Cat-lacquers and varnishes definitely have their merits, but they also have their downsides. Limited allowable thickness of the film build-up would one of those and difficulty of direct overcoating and achieving a bond in the future is another. The toughness and chemical resistance of the film itself certainly makes up for some of this, but when the finish begins to wear thin around the cabinet knobs and handles or gets those dreaded scratches, you could well find yourself in for a complete strip, recolor and refinish. (The stuff doesn't strip all that easily either.) How long before this occurs, of course, is going to be dependent on numerous factors, but these days I see alot of furniture and kitchen cabs hitting the showrooms that aren't all they should be as they have really thin applications of cat-lacquer; looks like just one quick coat. It would seem many manufacturers like to push the envelope of what will satisfy the eye and lack of experience of their potential customers. I guess that should be okay with me though as I get to and have made some good money refinishing that stuff when the finish inevitably wears thru or it gets scratched up.
And I shouldn't forget to mention that if one applies the cat-finishes too thickly, you'll likely have problems down the road. The manufacturer's specifications for this should be followed pretty closely. That's one of the big reasons I think everybody needs a wet-mil gauge…….or at least until you get mighty familiar with what you're looking at on the surface as you apply the finish. A person needs to get those application techniques down on scrap material and then they're ready to tackle the true quarry.

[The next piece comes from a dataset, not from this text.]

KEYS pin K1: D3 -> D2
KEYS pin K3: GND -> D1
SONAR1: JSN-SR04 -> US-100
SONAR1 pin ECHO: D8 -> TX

So there's some of my "cat-finishes aren't and shouldn't be seen as the only game in town" spiel. I'll show some consideration and won't bore anyone with the rest of it. ;-)
Knowledge is power, but only if applied in a timely fashion.
Thanks GH,
I am past the contageous phase..
As ya might know..I spent considerable time working with Michael Dresdner..we were in the forefront of WB finishes..and it stuck me as too funny your mention of a wet mil gauge..I still carry one in my wallet..credit card size hunk of Al. With the teeth that read the thickness..gee and I thought I was the only one who had one..lol
7 hrs on the roof today..beaautifull weather..I must be gettin better..now a few laps on the mower..like 600.
BTW..the glass is safe..I'm a bottle man.
Spheramid Enterprises Architectural Woodworks
Repairs, Remodeling, Restorations.
No, sir. I didn't know you worked with Mr. Dresdner.
That doesn't mean you didn't mention it before or that I didn't read it.......just that if that happened.....it didn't register.
Registered now though.
I suppose this means I gotta watch more closely what I say. ;-)
Are you familiar with this site? Lotsa tech info.
http://www.ucb-coatings.com/techpapers.html
Edit: PS - That "not to worry I'm past the contagious stage" stuff don't hold alot of water with me. Had a certain girl tell me that late one night and that the antibiotics had everything under control.
Liar!!!
I been skitterish ever since.
Knowledge is power, but only if applied in a timely fashion.
Edited 6/26/2004 9:09 pm ET by GOLDHILLER
Man, you'd have a blast oven Knots..hahha..(coff, coff)
Great link..we had a blast just messin with Hydro-Cote products, which was not doing to well at the time..(probly still isn't)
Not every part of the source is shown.